Seine erste Assistentenstelle trat er 1962 an der Neurochirurgischen Klinik der Universität Freiburg an. Mit dem Wechsel an die Universitätsfrauenklinik in Freiburg traf er 1963 auf seinen maßgeblichen Lehrer, Professor Heinrich Wimhöfer. Dieser förderte ihn in seinen wissenschaftlichen Arbeiten. 1969 habilitierte sich Hepp. 1978 wurde er Ordinarius für Gynäkologie und Geburtshilfe an der Universität des Saarlandes. Schließlich folgte er 1984 einem Ruf auf den Lehrstuhl für Frauenheilkunde und Geburtshilfe an der LMU München und übernahm die Leitung der Universitätsfrauenklinik am Klinikum Großhadern. Diese leitete er bis 2005, obwohl er schon im Jahr 2002 emeritierte.

Hepp genoss nicht nur hohes Ansehen bei seinen Mitarbeitern, sondern kann auch ein bemerkenswertes wissenschaftliches Lebenswerk vorweisen. Er ist Mitglied der Nationalen Akademie der Wissenschaften Leopoldina und war deren Obmann für das Fach Gynäkologie. Etwa 400 Publikationen veröffentlichte er. Hepp war Herausgeber von Fachzeitschriften, unter anderem „Der Gynäkologe“. Hinzu kommen Bücher und Buchbeiträge. Außerdem veröffentlichte er auch Artikel zu bioethischen Fragestellungen seines Faches. Unter seiner Leitung entstanden 22 Habilitationen, 19 davon in München. Viele seiner Schüler konnten Lehrstuhl- und Chefarztpositionen besetzen. „Er besitzt die wunderbare Fähigkeit, Menschen durch sein Vertrauen stark zu machen und sie zu überragenden Leistungen zu motivieren“, schrieben einige seiner Schüler anlässlich seines 75. Geburtstags im „Frauenarzt“.

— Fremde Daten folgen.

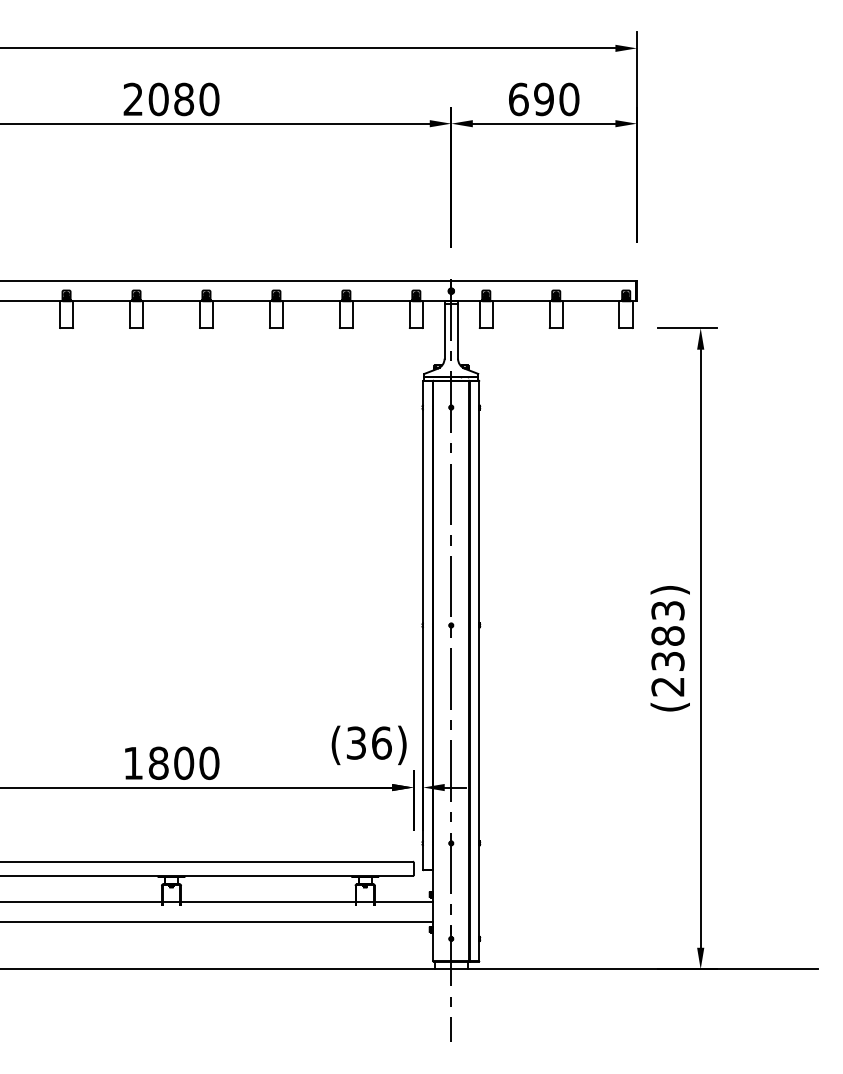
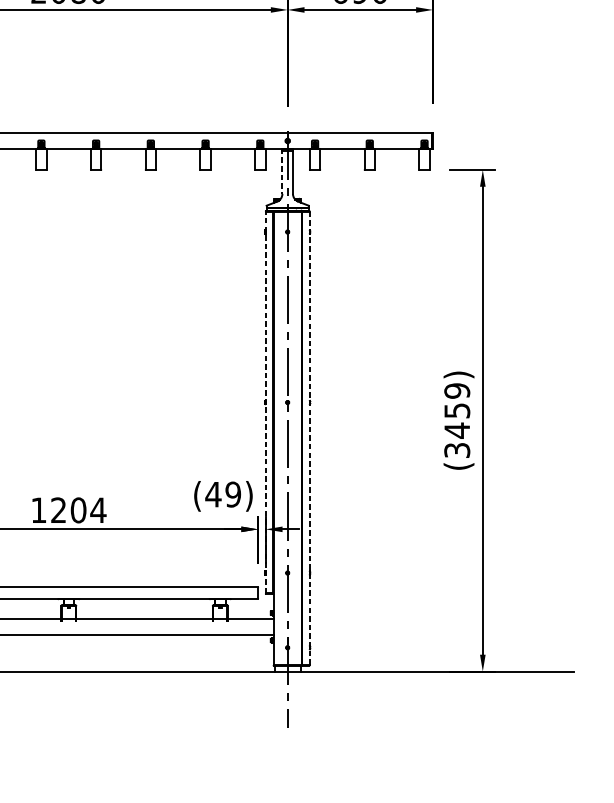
line: (444, 330) -> (282, 171), solid -> dashed
line: (423, 624) -> (265, 401), solid -> dashed
text: (667, 648) -> (456, 420), (2383) -> (3459)
line: (479, 671) -> (309, 438), solid -> dashed
text: (368, 742) -> (222, 494), (36) -> (49)
text: (183, 762) -> (78, 509), 1800 -> 1204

Seine Kompetenzen waren an vielen Stellen gefragt. Er engagierte sich in zahlreichen Fachgesellschaften, Gremien und Kommissionen. Besonders hervorzuheben ist dabei seine Präsidentschaft der Deutschen Gesellschaft für Gynäkologie und Geburtshilfe (DGGG) von 1992 bis 1994. Eine historische Leistung in diesem Amt war die Aufarbeitung der Rolle der Frauenärzte im Nationalsozialismus, die er mit Feingefühl und zugleich mit Mut vorantrieb. Der DGGG-Kongress 1994 in München widmete sich diesem Thema.

Bemerkenswert ist sein Einsatz in der ärztlichen Selbstverwaltung. Er ist Vorstandsmitglied des Wissenschaftlichen Beirats der BÄK. Bereits seit 1983 war er an Stellungnahmen und Richtlinien des Wissenschaftlichen Beirats zur Pränataldiagnostik, Reproduktionsmedizin, Forschung an Embryonen und zum Schwangerschaftsabbruch beteiligt.

Hepp ist ein herausragender Wissenschaftler und zugleich tief verwurzelt in christlich-humanistischen Werten. Er hatte den Vorsitz der Ethikkommission am Klinikum Großhadern. Von 1987 bis 1993 war er Mitglied der Zentralen Kommission der Bundes­ärzte­kammer zur Wahrung ethischer Grundsätze in der Reproduktionsmedizin, Forschung an menschlichen Embryonen und Gentherapie.